また、同じ頃、哲学者ギュイヨーの『義務も制裁もない道徳』(1885年)や、ドストエフスキーの『地下室の手記』(1864年)に、ニーチェは強い共感を覚えています。

発狂の前年、この年のニーチェは多作でした。1888年の作品には、『ワーグネルの場合』、『偶像のたそがれ』、『アンチクリスト』、自伝『この人を見よ』、『ニーチェ対ワーグネル』、『ディオニュソス賛歌』があります。

ドイツでは全く認められなかったニーチェでしたが、フランスの批評家テーヌ、デンマークの文化史家ブランデス、スウェーデンの作家ストリンドベリーなどの好意的な反応を得たことに、ニーチェは幾分か慰められました。

 

(3)発狂、死

孤独、苦痛、不眠に苦しむニーチェは、睡眠剤や怪しげな鎮静剤を愛用し、1888年末頃から精神錯乱の徴候が見え始めました。

この頃、ニーチェはやたらに水をがぶ飲みし、意味不明な手紙を友人に書き、路上の疲れ果てた馬に同情して、その首に抱き着いて激しく泣くなどしたそうです。

私は諸侯会議をローマに召集した。

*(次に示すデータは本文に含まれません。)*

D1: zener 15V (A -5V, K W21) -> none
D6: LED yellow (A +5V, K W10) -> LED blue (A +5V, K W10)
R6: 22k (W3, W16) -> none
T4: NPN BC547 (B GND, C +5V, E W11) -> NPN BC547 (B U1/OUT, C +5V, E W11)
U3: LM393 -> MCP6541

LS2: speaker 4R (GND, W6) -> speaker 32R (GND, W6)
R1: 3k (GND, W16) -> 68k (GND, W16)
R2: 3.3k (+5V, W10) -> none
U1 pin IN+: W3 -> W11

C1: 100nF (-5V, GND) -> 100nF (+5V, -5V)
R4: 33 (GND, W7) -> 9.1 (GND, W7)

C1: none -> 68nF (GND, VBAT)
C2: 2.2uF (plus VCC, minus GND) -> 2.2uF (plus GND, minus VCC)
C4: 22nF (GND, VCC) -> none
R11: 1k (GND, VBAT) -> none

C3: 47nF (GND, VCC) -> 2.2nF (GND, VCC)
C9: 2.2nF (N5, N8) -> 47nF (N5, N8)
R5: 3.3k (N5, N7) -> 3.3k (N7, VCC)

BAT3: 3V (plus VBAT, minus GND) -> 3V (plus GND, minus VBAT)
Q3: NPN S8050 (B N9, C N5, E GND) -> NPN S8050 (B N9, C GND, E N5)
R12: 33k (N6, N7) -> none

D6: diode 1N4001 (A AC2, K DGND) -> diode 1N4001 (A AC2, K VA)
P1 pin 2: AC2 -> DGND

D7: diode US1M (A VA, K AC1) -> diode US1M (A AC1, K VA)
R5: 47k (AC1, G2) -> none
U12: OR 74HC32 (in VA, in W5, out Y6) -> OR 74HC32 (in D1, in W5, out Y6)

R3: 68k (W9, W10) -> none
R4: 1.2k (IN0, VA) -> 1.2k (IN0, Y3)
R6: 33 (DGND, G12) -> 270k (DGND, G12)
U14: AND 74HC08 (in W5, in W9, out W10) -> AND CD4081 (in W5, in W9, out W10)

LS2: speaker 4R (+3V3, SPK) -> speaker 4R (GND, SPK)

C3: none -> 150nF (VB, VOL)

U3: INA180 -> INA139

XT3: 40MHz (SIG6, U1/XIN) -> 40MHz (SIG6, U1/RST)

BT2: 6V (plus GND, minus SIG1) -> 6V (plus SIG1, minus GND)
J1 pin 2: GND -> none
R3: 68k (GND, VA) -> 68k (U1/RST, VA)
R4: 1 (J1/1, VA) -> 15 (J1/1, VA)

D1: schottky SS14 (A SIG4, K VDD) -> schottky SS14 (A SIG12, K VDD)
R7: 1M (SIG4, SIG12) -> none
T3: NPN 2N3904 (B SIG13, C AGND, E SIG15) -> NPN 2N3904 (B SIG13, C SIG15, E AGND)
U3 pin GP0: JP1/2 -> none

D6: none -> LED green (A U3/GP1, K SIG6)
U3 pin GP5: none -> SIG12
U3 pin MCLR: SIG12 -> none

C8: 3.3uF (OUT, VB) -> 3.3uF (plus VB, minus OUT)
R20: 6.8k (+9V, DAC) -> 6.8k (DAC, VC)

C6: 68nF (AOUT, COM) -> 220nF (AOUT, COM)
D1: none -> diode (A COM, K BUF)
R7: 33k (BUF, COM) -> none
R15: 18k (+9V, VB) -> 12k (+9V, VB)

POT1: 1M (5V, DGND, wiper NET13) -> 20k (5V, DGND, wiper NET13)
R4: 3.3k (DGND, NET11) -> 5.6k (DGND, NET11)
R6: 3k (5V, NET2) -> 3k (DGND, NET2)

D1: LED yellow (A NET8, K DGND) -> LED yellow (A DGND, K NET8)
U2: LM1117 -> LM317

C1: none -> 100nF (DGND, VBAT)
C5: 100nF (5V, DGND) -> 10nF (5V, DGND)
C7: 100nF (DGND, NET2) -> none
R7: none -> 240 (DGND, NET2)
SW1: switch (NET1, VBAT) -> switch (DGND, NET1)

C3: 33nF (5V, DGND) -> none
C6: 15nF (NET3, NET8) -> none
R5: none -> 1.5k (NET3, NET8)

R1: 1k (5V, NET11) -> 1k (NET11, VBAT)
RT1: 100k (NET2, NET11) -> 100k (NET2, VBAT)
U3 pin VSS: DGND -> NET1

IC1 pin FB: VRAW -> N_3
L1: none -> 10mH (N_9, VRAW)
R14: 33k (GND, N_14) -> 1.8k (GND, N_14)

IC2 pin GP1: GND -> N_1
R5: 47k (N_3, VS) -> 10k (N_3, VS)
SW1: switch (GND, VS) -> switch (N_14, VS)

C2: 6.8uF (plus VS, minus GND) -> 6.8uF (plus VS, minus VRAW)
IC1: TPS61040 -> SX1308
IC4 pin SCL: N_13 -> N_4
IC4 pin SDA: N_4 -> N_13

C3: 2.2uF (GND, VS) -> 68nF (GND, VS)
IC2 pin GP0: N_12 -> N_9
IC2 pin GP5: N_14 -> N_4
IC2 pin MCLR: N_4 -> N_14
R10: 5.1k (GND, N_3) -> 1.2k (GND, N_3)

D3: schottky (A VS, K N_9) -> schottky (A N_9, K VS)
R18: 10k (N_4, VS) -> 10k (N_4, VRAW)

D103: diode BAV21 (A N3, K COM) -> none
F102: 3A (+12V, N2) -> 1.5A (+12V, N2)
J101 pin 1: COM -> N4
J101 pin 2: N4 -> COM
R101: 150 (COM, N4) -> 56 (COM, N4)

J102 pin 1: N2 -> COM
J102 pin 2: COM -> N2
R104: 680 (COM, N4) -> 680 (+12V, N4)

私は若い皇帝を銃殺させようと思う。(ストリンドベリー宛て書簡/1888年)

なお、この年、ドイツではビスマルクと共にドイツ統一を成し遂げた皇帝ヴィルヘルム1世が崩御し、最初フリードリヒ3世が、間もなくヴィルヘルム2世が即位して、第一次世界大戦への歩みが踏み出されています。

1889年1月、ニーチェはイタリア・トリノで突然昏倒し、以後、理性を失いました。

すぐに、ニーチェからの手紙で不安になった友人ブルクハルトの相談で、同じく友人のオーフェルベックがトリノからバーゼルにニーチェを連れ戻しました。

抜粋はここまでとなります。